We call on the World Bank and regional development banks to use their
current instruments quickly and flexibly and to introduce new
instruments where existing ones do not suffice. We welcome the readiness
of the World Bank Group and the European Bank for Reconstruction and
Development to significantly extend their lending practices making
maximum use of their capital to sustain resource flows to emerging
market and developing countries given the curtailing of private sector
flows. The Multilateral Development Banks should move quickly to fill
financing needs for sustainable investment where private capital markets
are not functioning well, and to aid members in strengthening their
banking and wider financial systems. We noted in particular the risks to
the banking sectors in some central and eastern European countries.

We agreed to work with the IMF and World Bank on a clear process and
timetable for reforming the governance of these institutions to reflect
the changing nature of the world economy and to make them more
responsive to future challenges.

We should strengthen in particular the remit of the IMF and FSF to
provide effective surveillance of global economic risks and early
warning systems to prevent a recurrence of crises in the future.

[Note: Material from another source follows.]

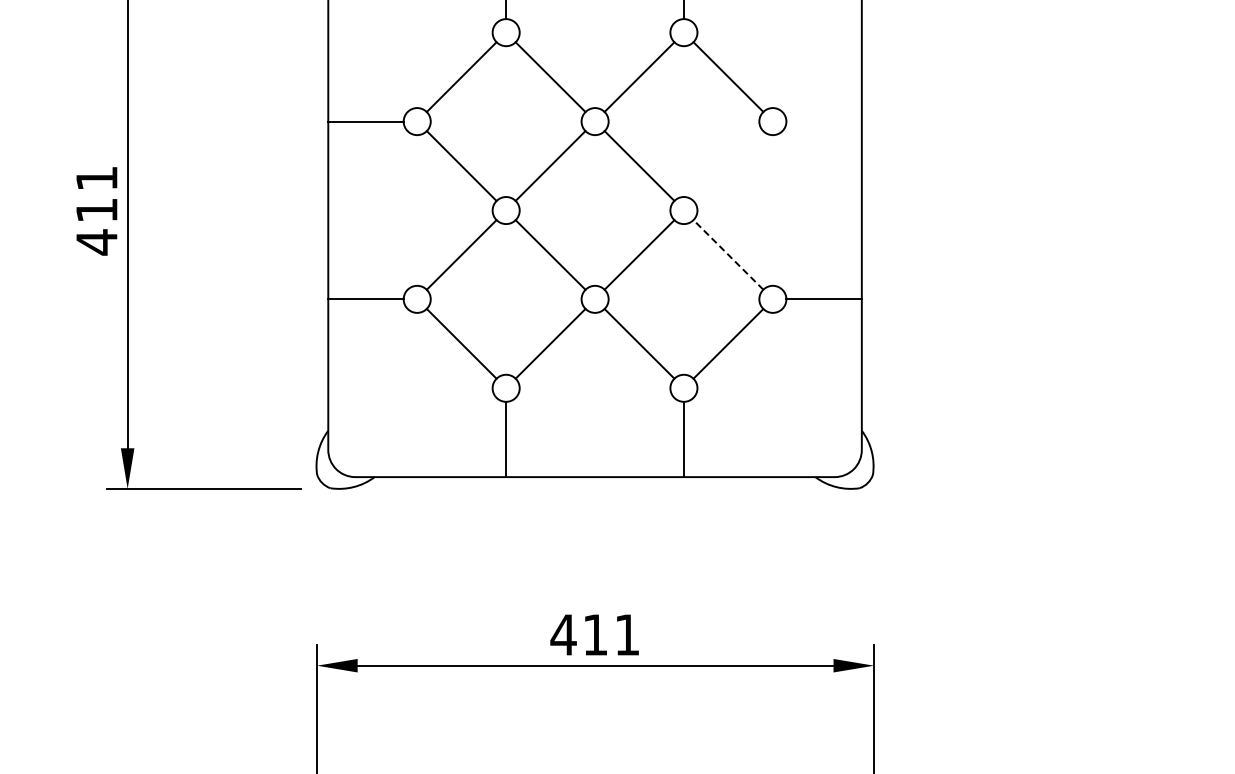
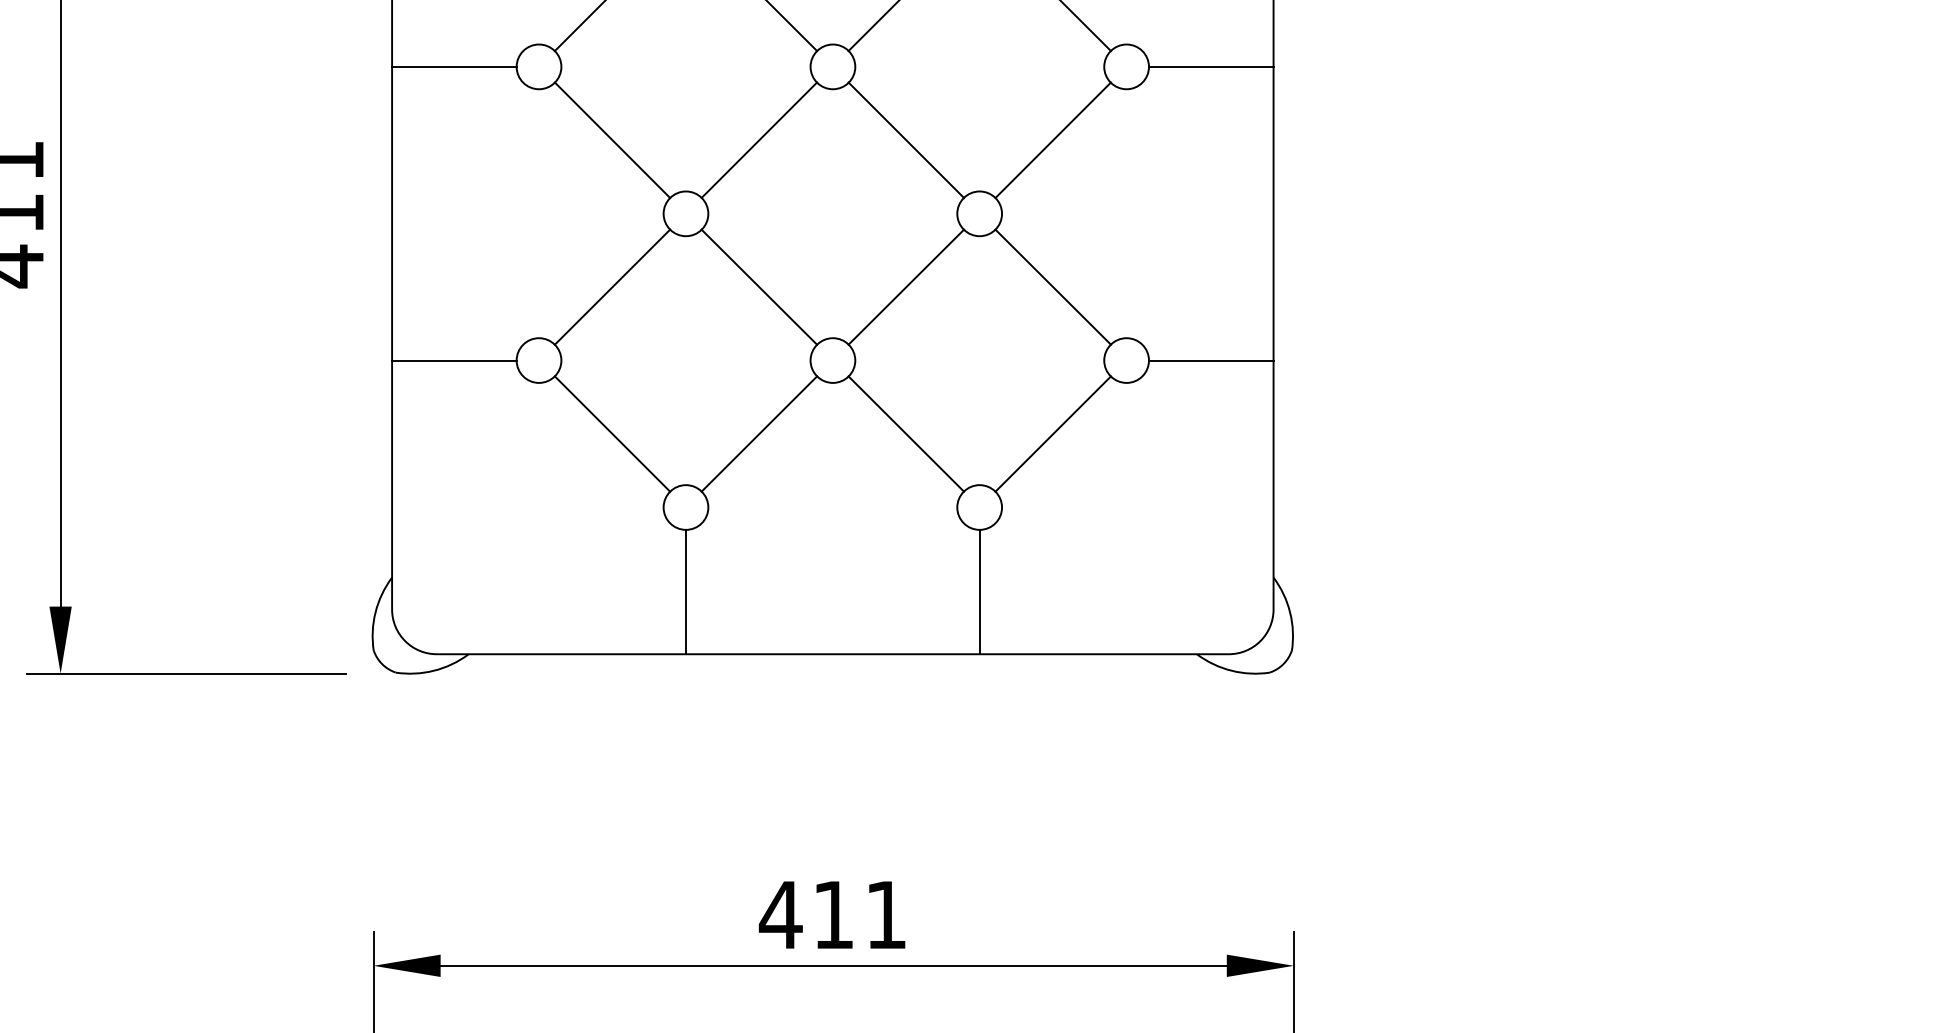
line: (823, 121) -> (1210, 66), added
line: (728, 165) -> (1053, 139), added
line: (728, 254) -> (1053, 286), dashed -> solid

The establishment of supervisory colleges for cross border financial
institutions is a key element for improving international cooperation on
financial oversight. Significant progress has already been achieved on
this front; we encourage all countries to commit themselves to establish
such colleges and in particular to make active use of them as soon as
possible.

We strongly support the enlargement and strengthening of the FSF to
include major financial and economic actors and call for this measure to
be implemented swiftly in good time before the London Summit.